Microglial activation has been implicated in the pathogenesis of Parkinson's disease (PD) and atypical parkinsonian syndromes, and regional microstructural changes have been identified using diffusion-weighted MR imaging. It is not known how these two phenomena might be connected. We hypothesized that changes in regional apparent diffusion coefficient (rADC) in atypical parkinsonian syndromes would correlate with microglial activation. In our study we have evaluated changes in rADC in 11 healthy controls, 9 patients with PD and 11 with either multiple system atrophy or progressive supranuclear palsy. The patients also underwent [(11)C]-(R)-PK11195 positron emission tomography, a marker of microglial activation.

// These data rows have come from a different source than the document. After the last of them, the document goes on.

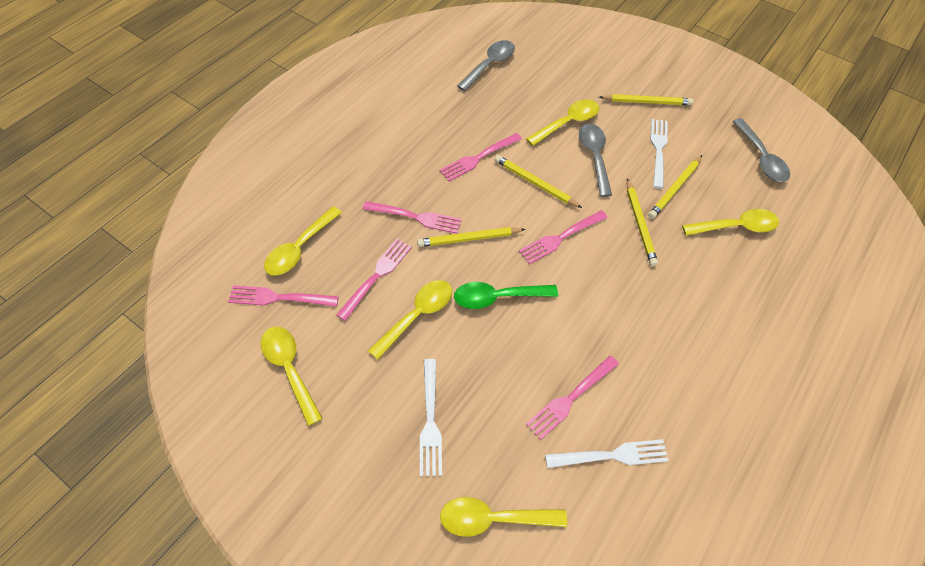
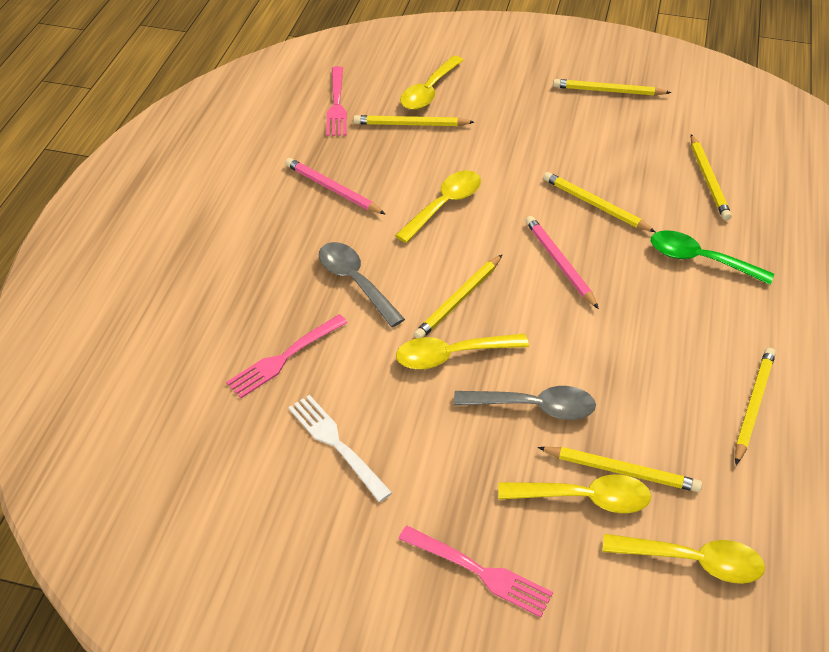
grey spoon: 3 -> 2
pink fork: 6 -> 3
pink pencil: 0 -> 2
white fork: 3 -> 1
yellow pencil: 5 -> 7
yellow spoon: 6 -> 5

Increased rADC was found compared to controls in the thalamus and midbrain of all parkinsonian patients, and in the putamen, frontal and deep white matter of patients with atypical parkinsonian syndromes. Putaminal rADC alone did not reliably differentiate PD from atypical parkinsonism. There was no correlation between [(11)C]-(R)-PK11195 binding potential and rADC in the basal ganglia in atypical parkinsonian syndromes. However, pontine PK11195 binding and rADC were positively correlated in atypical parkinsonism (r = 0.794, p = 0.0007), but not PD patients. In conclusion, microglial activation does not appear to contribute to the changes in putaminal water diffusivity associated with atypical parkinsonian syndromes, but may correlate with tissue damage in brainstem regions.